1937/1938 yıllarında Dersim’de, Dersim’e “medeniyet götürme” maskesi altında gerçekleştirilen katliamda 50 bin ile 90 bin arasında insan katledildi. Resmi verilere göre 13 binden fazla insan öldürüldü. 12 bin kişi batı illerine sürgün edildi. Katliamdan kurtulan küçük kızlar, ailelerinin katliamında yer alan askerlere “evlatlık” verildi. Dersim’li kayıp kızların sayısı bilinmiyor.
Dersim’li kayıp kızların öyküsü, “İki tutam saç, Dersim’in kayıp kızları” adlı belgesel film ile perdeye yansıdı.
Yönetmen Nezahat Gündoğan’ın Adıyaman, Dersim, Bursa ve İstanbul’da, üç yıl boyunca yaptığı çalışmalar sonucu çektiği “İki tutam saç, Dersim’in kayıp kızları” adlı belgesel filmin galası, 2 Mart günü Cemal Reşit Rey Konser Salonu’nda yapıldı. Hıncahınç dolan salonda, onlarca kişi ayakta kaldı.
Önce senarist-yönetmen Sırrı Süreyya Önder sahneye çıktı. Şunları söyledi: “Bu film henüz kurgu aşamasındayken Nezahat bana filmi izletti. Ben de kendimce önerilerde bulundum kurgusuna dair. Birkaç değişiklik yaptık ama biz ne yaparsak yapalım filmin hikayesi sarsıcılığından bir şey kaybetmedi. Bu ülkede her şey olabilirisiniz ama kendiniz olamazsınız. Türkiye’nin siyasi tarihi bunun üzerine kurulu.” Sırrı Süreyya Önder bu tür acıların bir daha yaşanmamasını dileyerek sözü Nezahat Gündoğan’a bıraktı.
“Yüzleşilmesi gereken bir tarih vardı. Dünyada ne yazık ki birçok benzerlerinin yaşandığı katliamlarla yüzleşmek gerekliydi. Ben de içinden geldiğim, bildiğim kültürün, Dersim’in hikâyesinin peşinden gittim. Dersim’in karanlık tarihine döndüm. Bir anlamda öykü beni buldu. Yaptığımız sözlü tarih çalışması sırasında konuştuğumuz Dersim’li kayıp kadınların yaşadıkları bu filme dönüştü.”
Nezahat Gündoğan Dersim’li kayıp kızları, iki tutam saçın hikayesini anlattıktan sonra gösterime geçildi.
Belgesel filmde Dersim katliamında rütbeli askerlere verilen kayıp kız çocuklarının öyküsü, Huriye ve Fatma hanımın öyküsü, askerler tarafından alınışları, götürülüşleri, yaşamları ve ailelerine kavuşma süreci anlatılıyor. Belgeselde köklerini arayan başka kadınlar ve kızlarını arayan başka ailelerin de duygu ve düşünceleri de işleniyor.

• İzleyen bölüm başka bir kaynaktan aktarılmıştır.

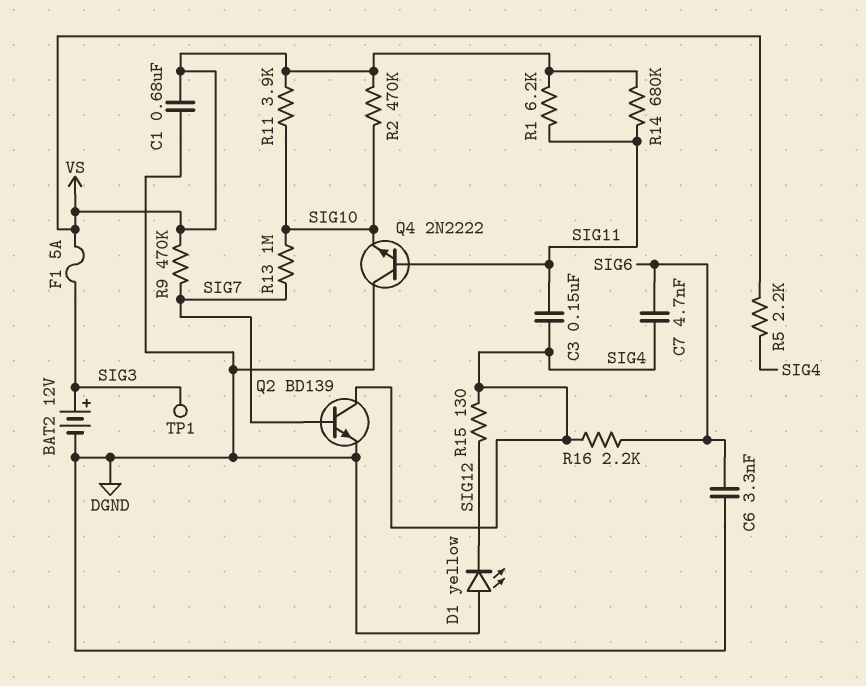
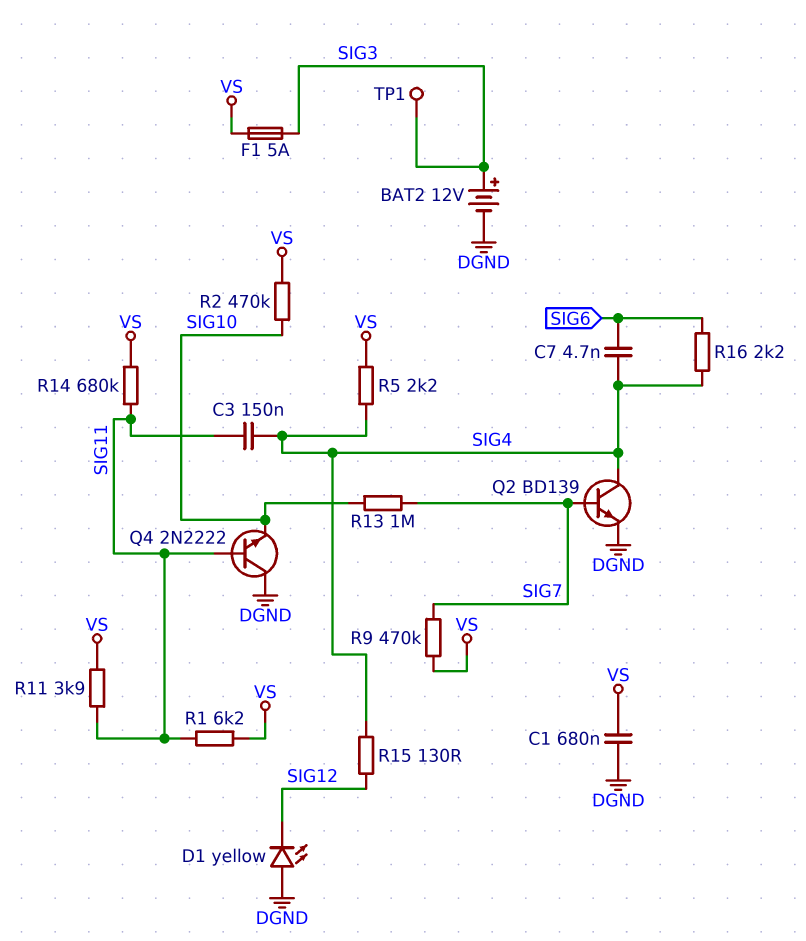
C6: 3.3nF (DGND, SIG6) -> none
R11: 3.9k (SIG10, VS) -> 3.9k (SIG11, VS)

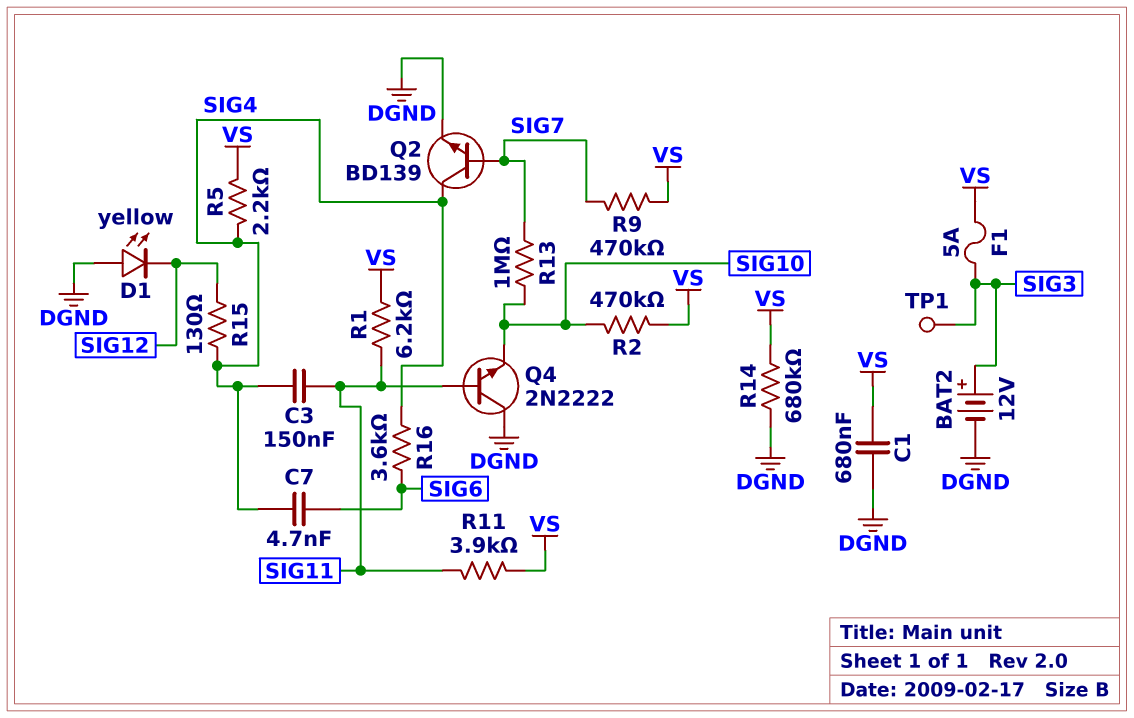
R14: 680k (SIG11, VS) -> 680k (DGND, VS)
R16: 2.2k (SIG4, SIG6) -> 3.6k (SIG4, SIG6)

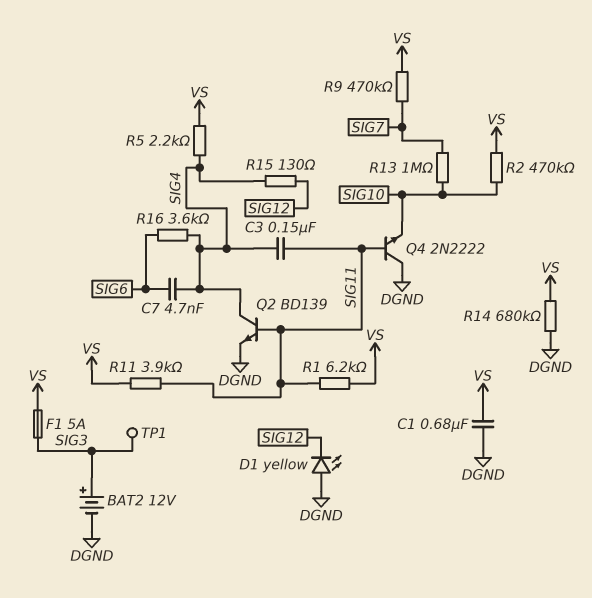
Q2: NPN BD139 (B SIG7, C SIG4, E DGND) -> NPN BD139 (B SIG11, C SIG4, E DGND)

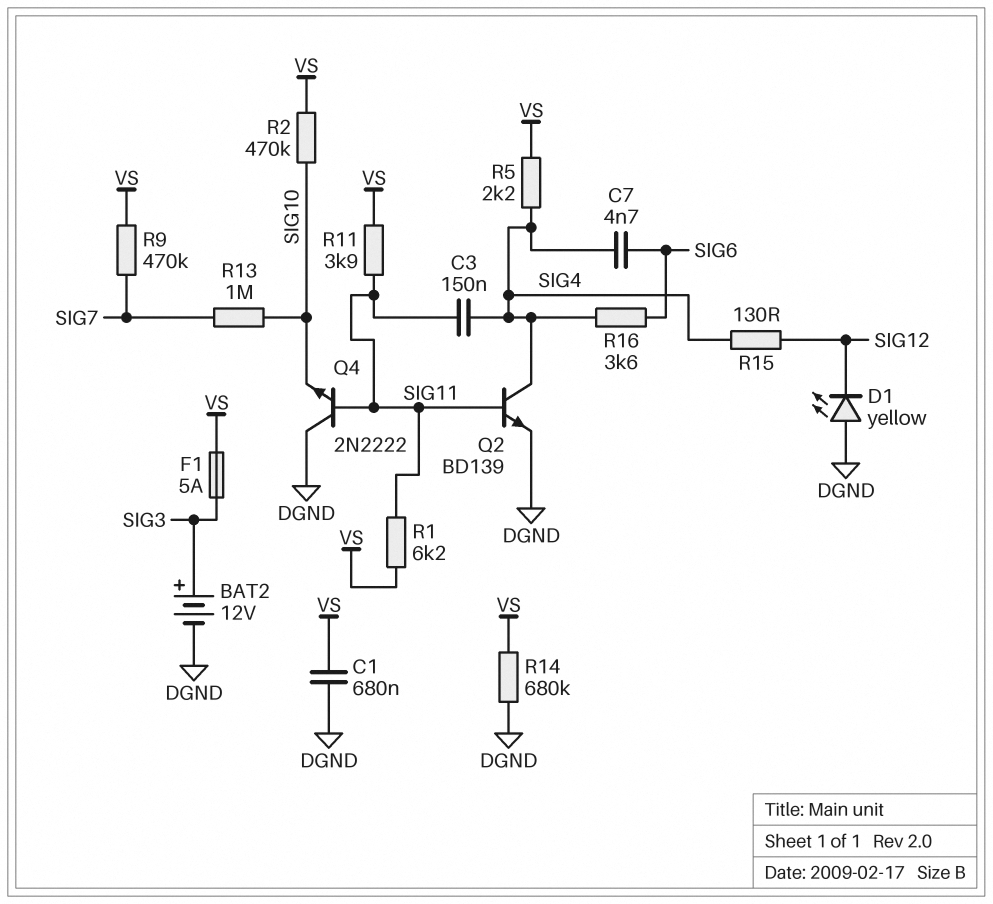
TP1: test point (SIG3) -> none

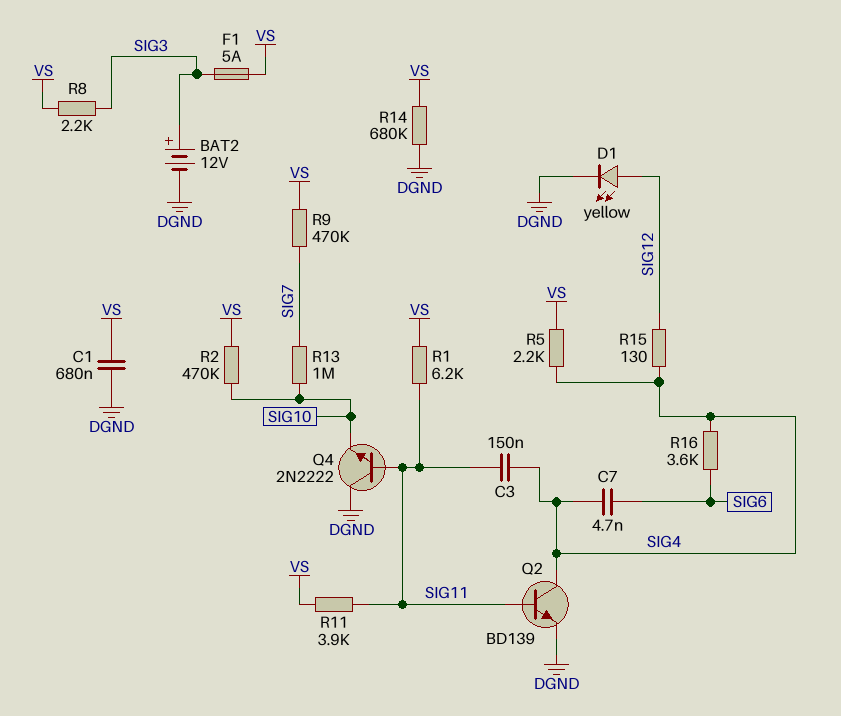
D1: LED yellow (A DGND, K SIG12) -> LED yellow (A SIG12, K DGND)
R8: none -> 2.2k (SIG3, VS)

Kendisine kaybolan ablasının adı verilen Şemsi Karakoç iki ayrı bez parçasına sarılı iki tutam saçı gösteriyor. Annesinin kayıp olan iki ablasının kâküllerinden kestiği iki tutam saçı nasıl sarıp sarmaladığını ve ölene kadar da boynunda sakladığını anlatıyor.
Belgesel filmde, 37/38 Dersim dönemine ait belgeler, fotoğraf, film de yer alıyor.
Gösterimin ardından Kazım Gündoğan “Bu salondan çıkanların kendi yüreklerine iki tutam saçı bağlayarak buradan ayrılmalarını umuyoruz” dedi.
Dersim’li kayıp kızlar belgeseli, 37/38’de Dersim’de yaşanılan dramın beyaz perdeye yansıtılması ve gelecek kuşaklara aktarılması açısından oldukça yararlı bir çalışma olmuş. Nezahat Gündoğan Munzur Akmazsa belgeselinde olduğu gibi bu belgeselde de iyi bir iş kotarmış.